Edebiyat alanında çalışacak gençlere birinci tavsiyem, önce iyi bir İngilizce öğrenmeleridir. Zira zamanımızın uluslararası bilim dili İngilizcedir. Bu işin Türkçe sevgisi ile hiçbir alakası yok. Eğer Türkçenin sınırları içinde kalırsanız, yazdıklarınızı ve yayımladıklarınızı sadece sınırlı bir kesim okur. Türkçe dünya çapında yüzde iki düzeyinde okunan bir bilim dilidir. Diğer bir deyişle yazdıklarınızdan sadece bu yüzde iki haberdar olur. Dünyanın nen başarılı çalışmasını da yapsanız sınırlı bir kesime ulaşır.
Soru 5. Gerçekleştirmekte olduğunuz veya gerçekleştirmeyi planladığınız bilimsel ve sanatsal projeleriniz var mı? Yeni projeleriniz hakkında bilgi verebilir misiniz?
Efendim, şu anda yayımlanmak üzere olan bir kitabım var. Onunla meşgulüm bugünlerde. İsmi Antik Edebiyatlar olacak. Bu kitapta antik Mezopotamya, Mısır, Anadolu ve Kenan bölgesi uygarlıkları ve onların edebiyatlarını örnek metinlerle anlattım. Çok zamanımı aldı ama çok da eğlenceliydi. Benim için adeta bir okul oldu. Kitabı yazarken çok şey öğrendim.

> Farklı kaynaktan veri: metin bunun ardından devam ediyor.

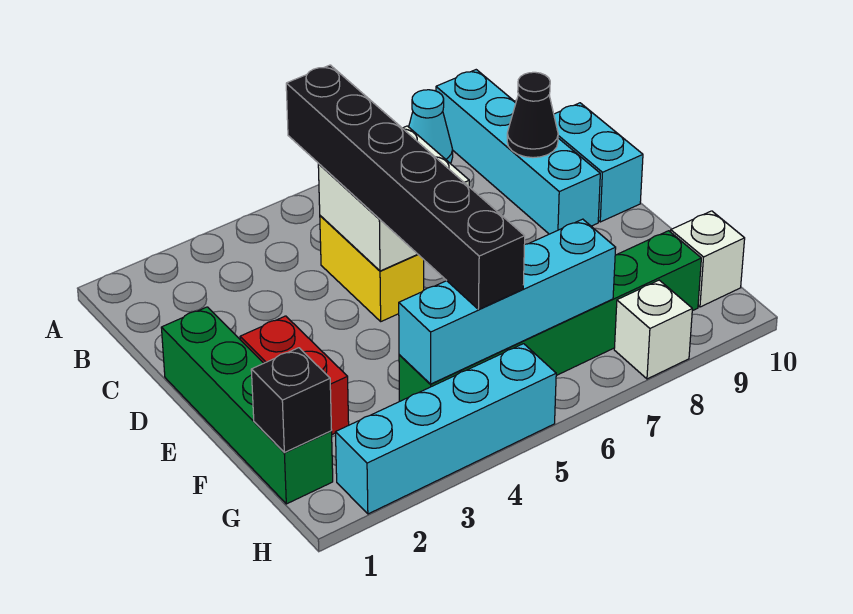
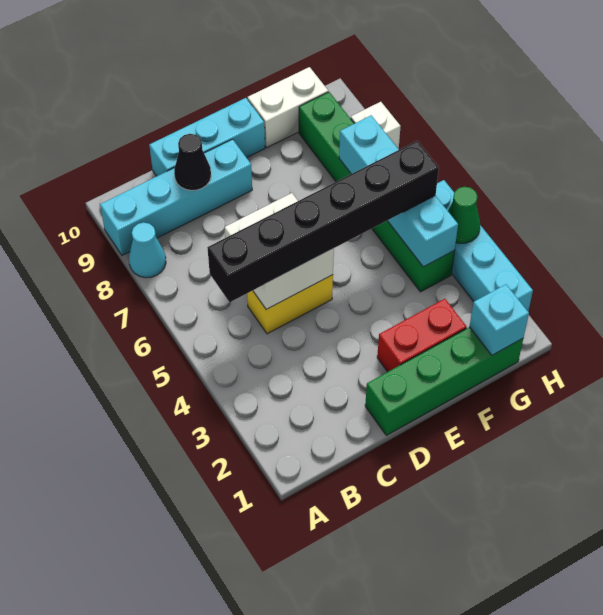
cyan brick C10:D10 level 1 -> cyan brick C10:E10 level 1
black brick G1 level 2 -> cyan brick G1 level 2
white brick G10 level 1 -> white brick F10:G10 level 1
none -> green cone H4 level 2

Onun dışında bu yıl için bir de TÜBİTAK araştırması projesi var. Kuruma bir eğitim projesi önerdim. Eğer kabul edilirse aralık ayında Endonezya’ya gideceğim. Orada Endonezyalı bir meslektaşımla ortaokul ders kitaplarını inceleyeceğiz. On aylık bir proje olacak. Bir sonraki eğitim yılına kadar orada kalmam gerekecek. Bakalım, ben de heyecanla bekliyorum.
Soru 6. Kendi gözünüzden Ömer Solak kimdir, nasıl bir kişidir? Kısa bir portrenizi alabilir miyiz? Ve eserleriniz hakkında bilgi verebilir misiniz?
Ömer Solak, meraklı biridir. 40 yılı aşan hayat yolculuğunda merak ve öğrenme ateşi hep yolunu belirledi. Onunla beraber bu yolu yürümek eğlenceliydi. Tanık olduğum kadarıyla vicdanlıdır hep, adil olmaya çalışır. İçinde hep bir terazi vardır.
Öte yandan sanatın diğer şubelerine ve edebiyata karşı doymak bilmez bir iştahı vardır. Belki de bu yüzden bir okur olarak başladığı edebiyat yolculuğunda bir akademisyen olarak devam etti. Edebiyat üzerine düşünmek, yazmak ve üretmekten zevk alır. Bildiklerini öğretmekten çok mutlu olur.
Bu vesileyle sizlere ve okurlarınıza selamlarımı sunuyor. Yolu düşenleri halen çalışmakta olduğum Çanakkale Onsekiz Mart Üniversitesi Eğitim Fakültesi’ne bekliyorum.